Miguel Bernat

Personal information
- Born: 18 September 1957 (age 68) Buenos Aires, Argentina

Chess career
- Country: Argentina
- Title: International Master (1978)
- Peak rating: 2410 (January 1977)

= Miguel Bernat =

Argentine chess player (born 1957)

Miguel Ignacio Bernat (born 18 September 1957), is an Argentine chess International Master (IM) (1978), Pan American Junior Chess Championship winner (1977).

==Biography==
In the end of 1970s Miguel Bernat was one of Argentina's leading junior chess players. In 1976, Miguel Bernat participated in the Argentine Chess Championship final and shared 7th-10th place. In 1977, in Innsbruck he participated in World Junior Chess Championship. In the same year Miguel Bernat won Pan American Junior Chess Championship.

Miguel Bernat played for Argentina B team in the Chess Olympiad:
- In 1978, at first reserve board in the 23rd Chess Olympiad in Buenos Aires (+3, =2, -1).

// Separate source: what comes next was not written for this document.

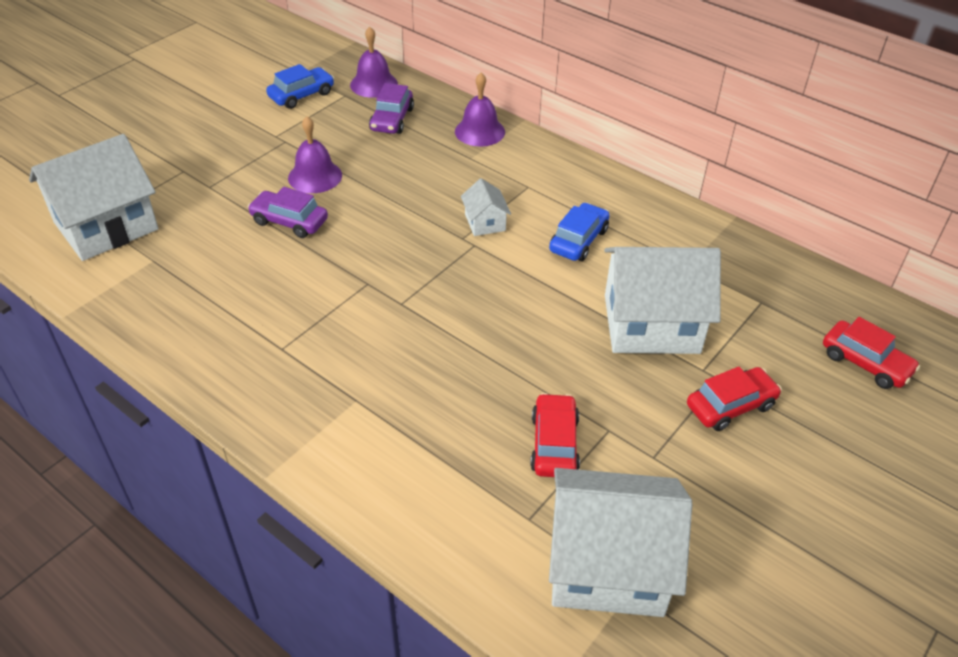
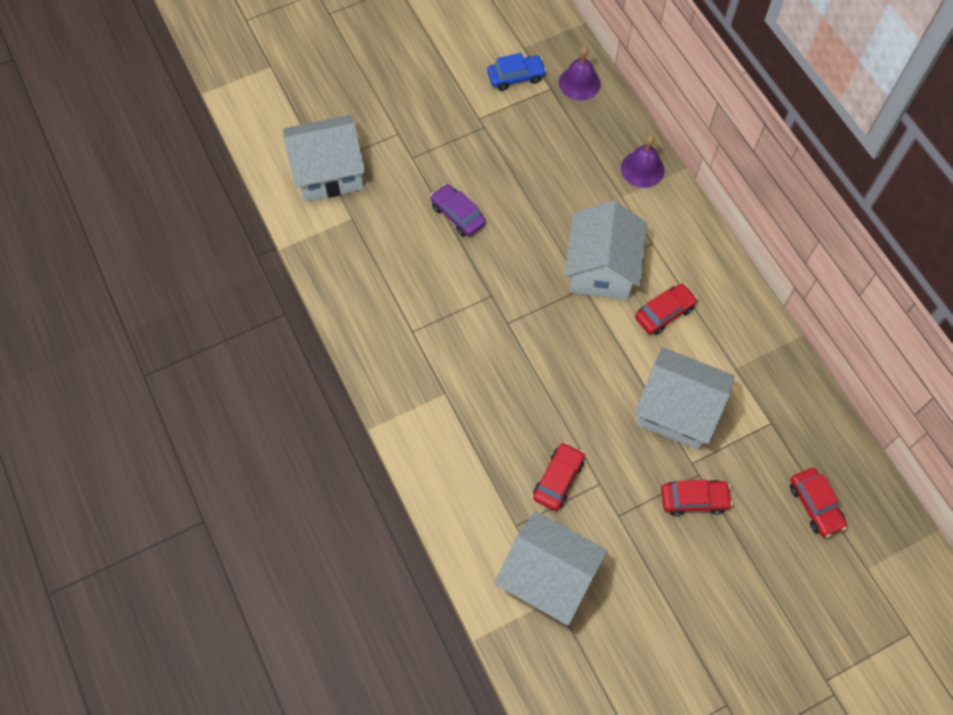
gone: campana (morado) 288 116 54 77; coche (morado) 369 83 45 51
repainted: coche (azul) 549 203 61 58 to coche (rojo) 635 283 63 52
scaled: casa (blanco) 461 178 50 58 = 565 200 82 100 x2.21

Miguel Bernat played for Argentina in the World Youth U26 Team Chess Championship:
- In 1980, at second board in the 2nd World Youth U26 Team Chess Championship in Mexico City (+3, =3, -3) and won team bronze medal,
- In 1983, at second board in the 4th World Youth U26 Team Chess Championship in Chicago (+2, =4, -2).